MILK-BLOODED sockhead Malcolm Knox, prompted by a sportsman who said something bad, denounces Australia as racist, anti-intellectual, and culturally immature. Naturally, The Guardian laps up Knox's condemnation of his homeland:
Lehmann's misfortune is that he is the man who got caught revealing the unwitting racism that infuses not only Australian cricketing culture but mainstream Australia.
Our secret is out! Curse you, Lehmann!
We're not yet at a stage of cultural maturity where we even know what racism is.
Is it something to do with horsism?
Racism in Australia is insidious, unadmitted. We have few proud racists. There is no open Klan or National Front here. Our white supremacist fringe - the 10% of voters represented in the late 1990s by Pauline Hanson but who, in the 2001 election, swung back into step with Howard's dance of Arab-phobia - do not admit to racism.
Many of Hanson’s supporters were motivated less by her opinions on race than by her protectionist economic policies – policies shared, by the way, by "progressive" parties like the Democrats.
When [Prime Minister] Howard talks of pre-emptive strikes against terrorists in Asia, and of de-democratising the rights of non-white asylum seekers, his favourite phrasing is "ordinary Australians think...".
Given Howard's popularity (elected three times, currently way high in the polls) he's probably qualified to venture opinions on behalf of ordinary Australians. Better qualified than Knox, at any rate.
Three years ago, when India toured Australia, I interviewed Indian-Australians who were supporting India … fathers resented the exclusion of their sons from local and school teams. Every family I interviewed had a story of a boy who had been shut out of the "in" group because of his race, or his teetotalism, or some other cultural difference.

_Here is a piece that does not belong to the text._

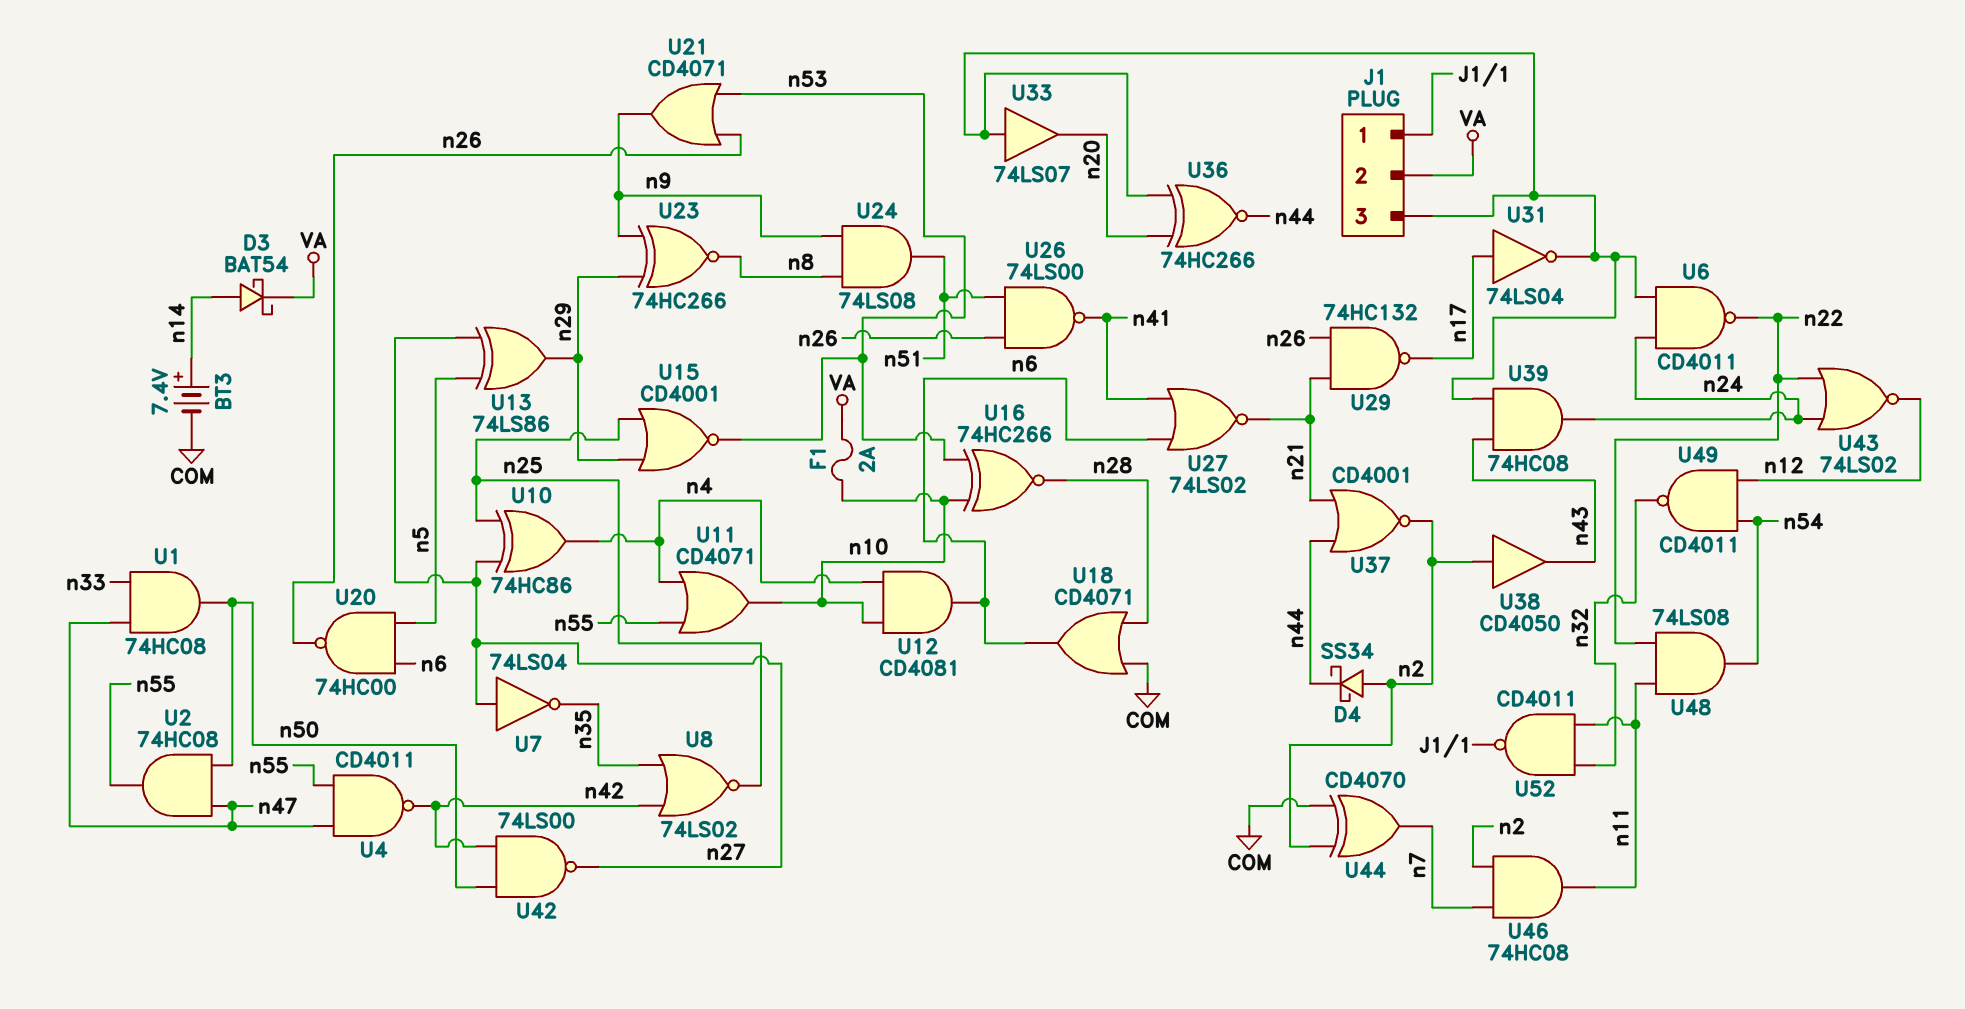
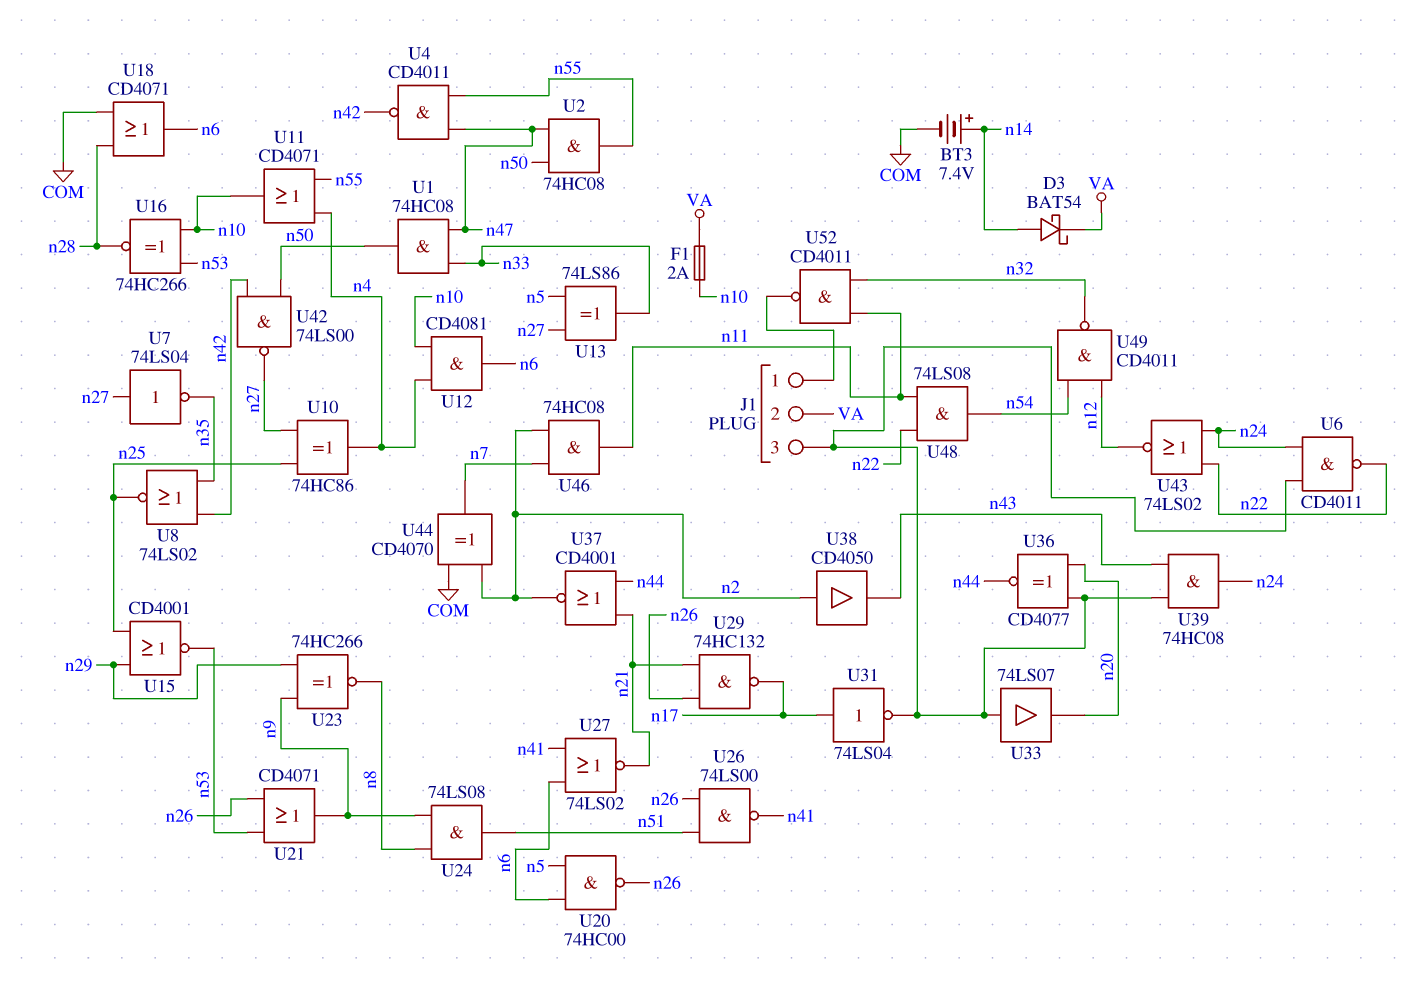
D4: schottky SS34 (A n2, K n44) -> none
U13: XOR 74LS86 (in n5, in n27, out n29) -> XOR 74LS86 (in n5, in n27, out n33)
U36: XNOR 74HC266 (in J1/3, in n20, out n44) -> XNOR CD4077 (in J1/3, in n20, out n44)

Has any father anywhere ever accepted that his son might just be a poor player?
Lest this be taken as paranoia, one need only look at the make-up of Australian cricket teams at senior levels. The most common name in the Sydney phone book is Lee - and they're not relatives of Brett - yet all our teams can boast is the occasional Kasprowicz or Di Venuto. If you want a cultural snapshot of Australia in the 1950s, look no further than our cricket.
Let's ignore Knox’s advice and look a little further. Look at Richard Chee Quee, who played for New South Wales. Look at Test fast bowler Jason Gillespie, who is part-Aboriginal. Lennie Pascoe was born Leonard Durtanovich. Mike Veletta represented Australia in the '80s and is now coach of Western Australia. Dav Whatmore came to Australia from Sri Lanka. Joe Scuderi has played for Queensland and Italy.
Australian triumphalism masks the fact that we lag a generation behind England in resolving the race debate. While English sporting clubs struggle to harmonise different cultures, Australian clubs fix the problem by leaving non-whites out.
The reason we've never heard of Polly Farmer, Barry Cable, Michael Long, Phil and Jim Krakoeur, Derek Kickett, Nicky Winmar, Che Cockatoo-Collins and Gavin Wanganeen is because Aboriginal footballers are always left out.
On a tour to India, I heard two Australian cricketers call the locals "niggers". I saw Australian cricketers coming across Indians sleeping on a railway platform in Jamshedpur and nudging them awake with their feet in order to take a happy snap.
As isolated incidents, appalling. As indications of anything broader, probably meaningless. Pro sportsmen tend not to display behaviour typical of the wider community. Does every black American eat ears?
No malice was intended, and if you can understand that the cricketers involved were both "good blokes" and yet-to-be-reconstructed racists, then you go a long way to comprehending the incoherence amid which most Australians live.
We live amid incoherence? Well, I guess Knox's readers do. The poor, dumb bastards.